Who knew what, and when, at Mid Staffs?

BMJ 2013; 346 doi: https://doi.org/10.1136/bmj.f726 (Published 06 February 2013) Cite this as: BMJ 2013;346:f726
  1. Philip Carter, producer1,
  2. Brian Jarman, director2
  1. 1 Empirica Films
  2. 2Dr Foster Unit, Faculty of Medicine, Imperial College, London
  1. Correspondence to: B Jarman b.jarman{at}ic.ac.uk

The Francis report into the appalling failings of care at Mid Staffordshire NHS Trust has finally been published. Philip Carter and Brian Jarman explain how events unfolded

The extensive hearings of the inquiry into failings of care at Mid Staffordshire NHS Trust give perhaps the most intimate insight into the workings of the modern NHS yet glimpsed by outsiders—but it makes for dismal reading.

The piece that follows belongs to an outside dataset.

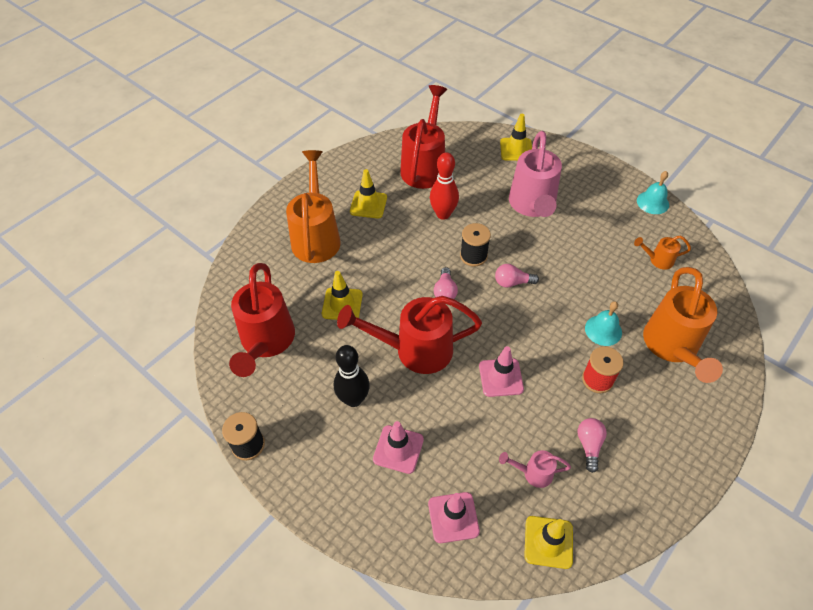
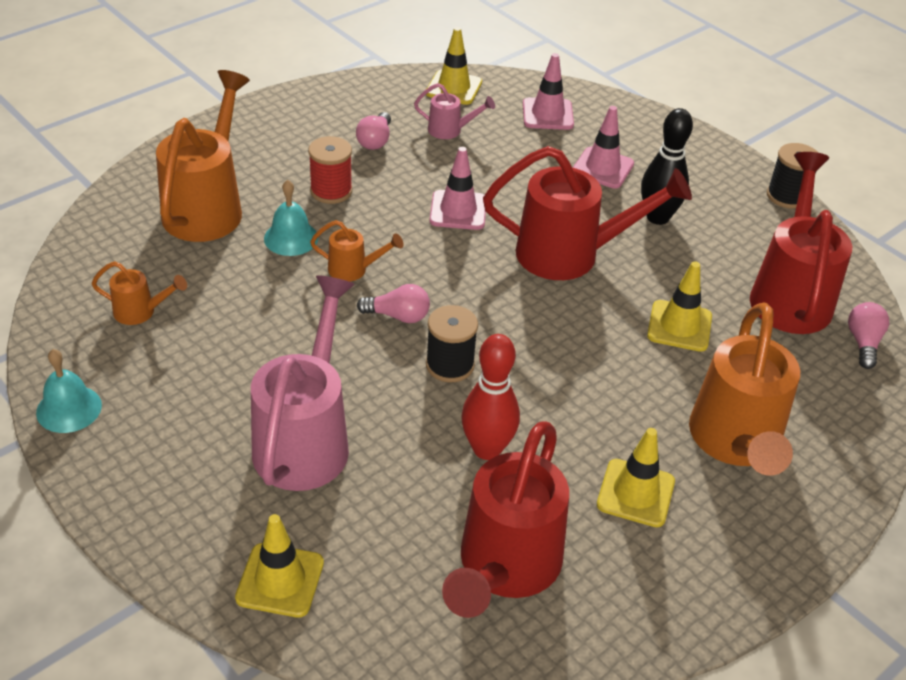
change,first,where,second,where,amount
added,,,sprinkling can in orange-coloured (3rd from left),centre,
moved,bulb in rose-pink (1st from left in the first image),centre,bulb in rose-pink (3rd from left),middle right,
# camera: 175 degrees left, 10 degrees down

The line that consistently emerged throughout the inquiry was that those responsible at the trust and in the wider NHS were simply unaware of the scale and extent of the problems on the wards of Stafford Hospital—at least until the Healthcare Commission investigation of 2008-09. But a close analysis of the evidence generated by the inquiry casts doubt on this version of events. Indeed, the evidence suggests that there were ample warnings for all to see, yet they were seemingly dismissed, discounted, and disregarded.

Early warnings

As early as 2001, there were warning signs about the quality of clinical performance at Mid Staffs. In January, the first annual Dr Foster Hospital Guide was published, providing adjusted hospital death rates. Dr Foster uses hospital standardised mortality ratios (HSMRs) to assess hospitals—those with a score of less than 100 have fewer deaths than expected, and those with a score of more than 100 have more than expected.

The 1998-99 HSMR for Mid Staffs was significantly higher than expected, at 108. It was to be the pattern for the coming years: the HSMRs from 2001-02 to 2007-08 were all significantly high (at the 95% confidence interval level).1

Over the course of the public inquiry, the importance attached to these HSMRs would become a central source of contention. But the inquiry also uncovered many other warning signs that went seemingly unheeded.